Зарина волнуется, чует за собою вину за тяжкие думы о Ярославе. Разумеет все, оттого и стыдится. Спрашивает Уладу:
- Что с нею? С Яркой-то?
- Ярка твоя тоже в беде. И, коль силу мою примешь, сестрами станете. Не по крови, нет. По ней - она обвела живое поле руками - гудящей. Примешь?
Заринка замешкалась. Еще с оборот луны тому, если б сказали ей, что будет она, девка простая, шептать, не поверила б. А тут...
- Кто ж научит, бабушка?
- Какая я тебе бабушка! - Взбеленилась старуха. - Кто? Самой учиться придется. И поначалу трудно станет, вот только...
Поле загудело все больше, отчего-то тревожась, а Улада обеспокоенно проговорила:
- Собираться вам надо. В дорогу. Ворожебник, что идет по следам, не покинет тебя. То время, что у тебя осталось, на исходе. Скоро воротится он. И тогда...
- Что тогда, бабушка?
Заринка испугалась, что старая ворожея станет ругать ее по-за назвищем ласковым, но та словно не заметила его:
- Земли Лесов для тебя закрыты. В них Она видит все, карту дивную читая. Да только ж карта та заканчивается Пограничными Землями. И в них затеряться просто. На Пограничье сил чародейкиных едва хватит. А уж в Степи - нет. Степь чтит людей с даром. И коль придешь туда, бахсой прозовут, кланяться станут. В Пограничье - тоже. Иди, Заринка, время не ждет...

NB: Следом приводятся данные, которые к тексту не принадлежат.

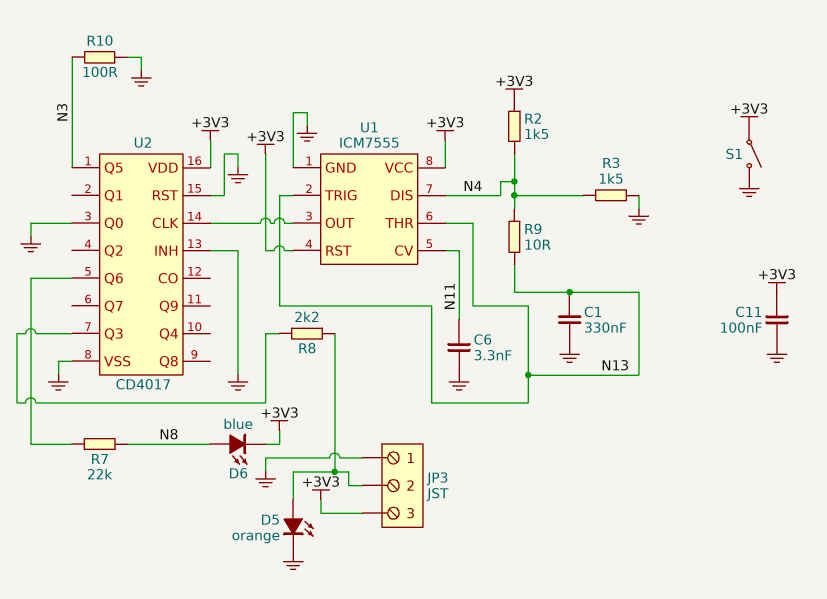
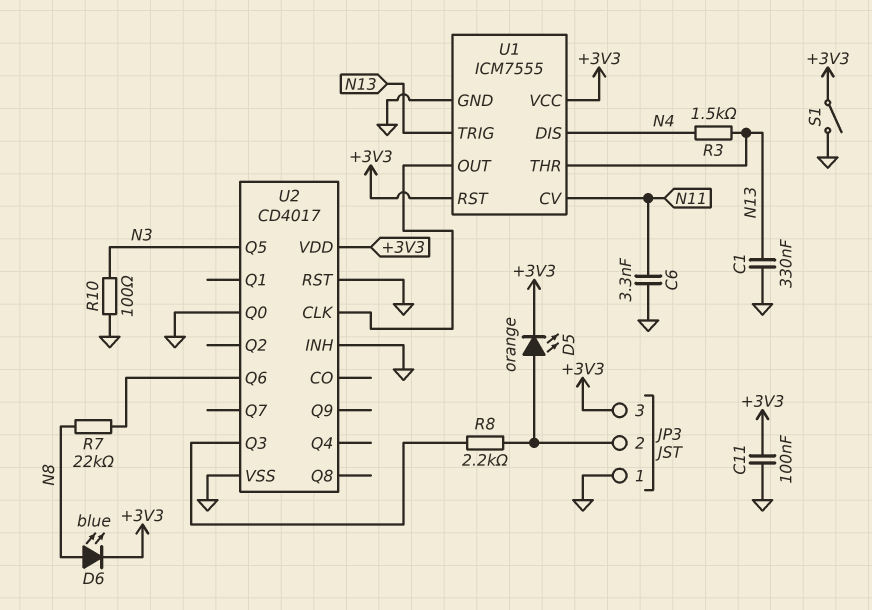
D5: LED orange (A JP3/2, K GND) -> LED orange (A JP3/2, K +3V3)
R2: 1.5k (+3V3, N4) -> none
R3: 1.5k (GND, N4) -> 1.5k (N4, N13)
R9: 10 (N4, N13) -> none

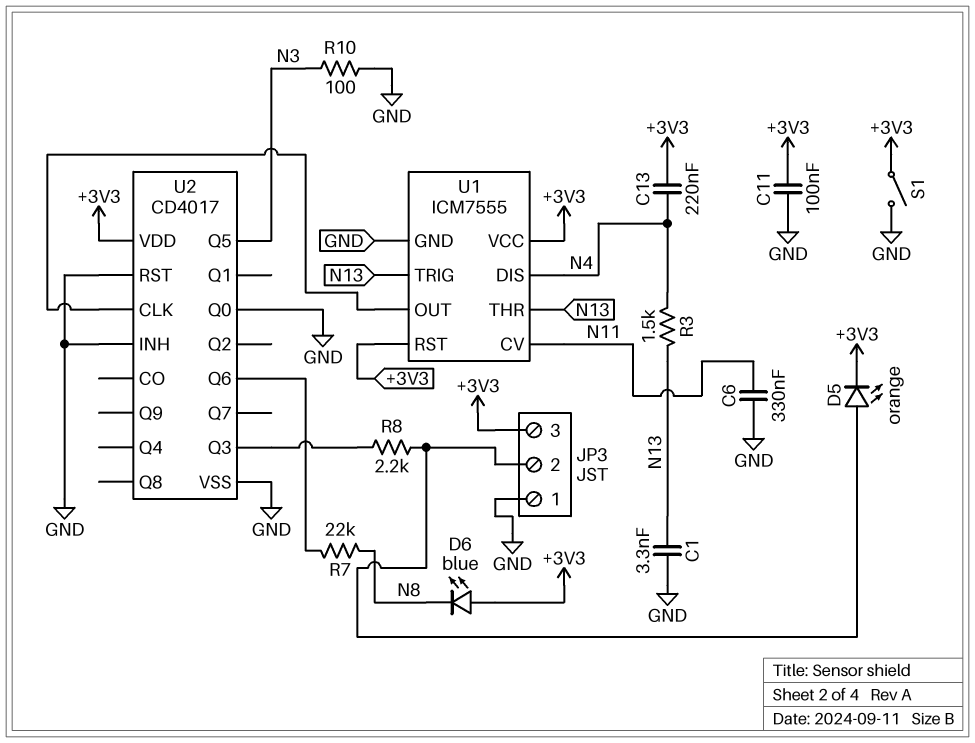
C1: 330nF (GND, N13) -> 3.3nF (GND, N13)
C6: 3.3nF (GND, N11) -> 330nF (GND, N11)
C13: none -> 220nF (+3V3, N4)
D6: LED blue (A N8, K +3V3) -> LED blue (A +3V3, K N8)

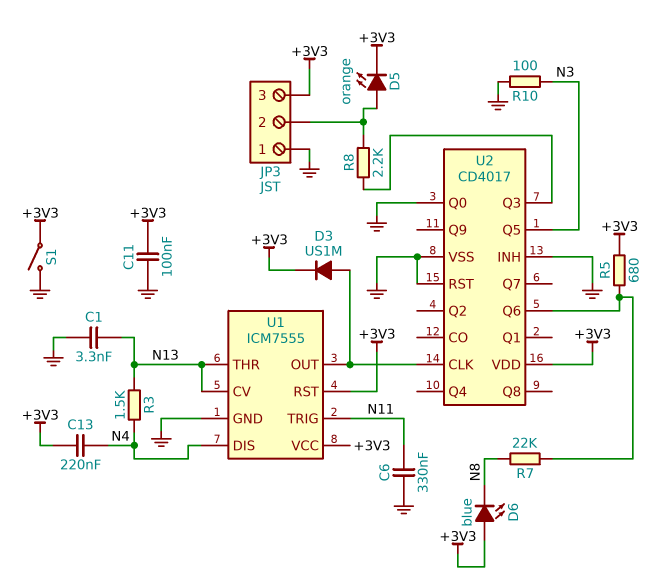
D3: none -> diode US1M (A U1/OUT, K +3V3)
R5: none -> 680 (+3V3, U2/Q6)
U1 pin CV: N11 -> N13
U1 pin TRIG: N13 -> N11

И поле, что наокол, загудело. Зашелестело. Встревожилось.
По краям его, неспокойного, поднялся ветер. Не ветер даже - ураган. Срывал он что цветы дивные, что землю. Пласт за пластом. А девка задыхалась.
Ветер все ближе, и воздух становится плотным, тягучим. Сворачивается вокруг нее, не давая вздохнуть. И сил нет больше терпеть...
Да только как ураган доходит до Улады, та кричит:
- Дыши!
Заринка делает глубокий вздох. И все вокруг - поле золотистое с землею родной, сама Улада - исчезают. Словно бы она, купеческая дочка, проглотила их.
И девка заходится кашлем грудным, отчего дремлющий в углу Свят подхватывается. Поднимает ее на руки и смахивает тонкую струйку крови, что в углу рта:
- Ты... чего?
Заринка хочет ответить ему, но замирает вмиг. Потому как тот Свят, что был раньше, изменился. Нет, она видит и личину егоную. Простую, смертную. Телесную. Личина та устала, и покоя ей хочется.
Однако ж под ней - другая, тонкая. Словно бы из пузыря мыльного сотканная. И пузырь тот красками разноколерными идет. И все больше аспидного...
А Заринка почему-то понимает: друг волнуется. Страшно ему.
И она успокаивает Свята: мол, не бойся, жива я. Здорова. И кровь тому - знамением.
Охотник успокаивается ненадолго. И в груди начинает егоной теплиться другой колер. Словно бы весенней зелени, дружественный. И горит он все ярче подле ворожеи. Да только этот колер заставляет саму Заринку грустить, потому как не просто понимает - нынче видит точно - не любит он ее. Жалеет? Да. Заступится? Тоже верно. Но чтоб любить...
- Собирайся, - опускает голову Зарина. - Нам в дорогу...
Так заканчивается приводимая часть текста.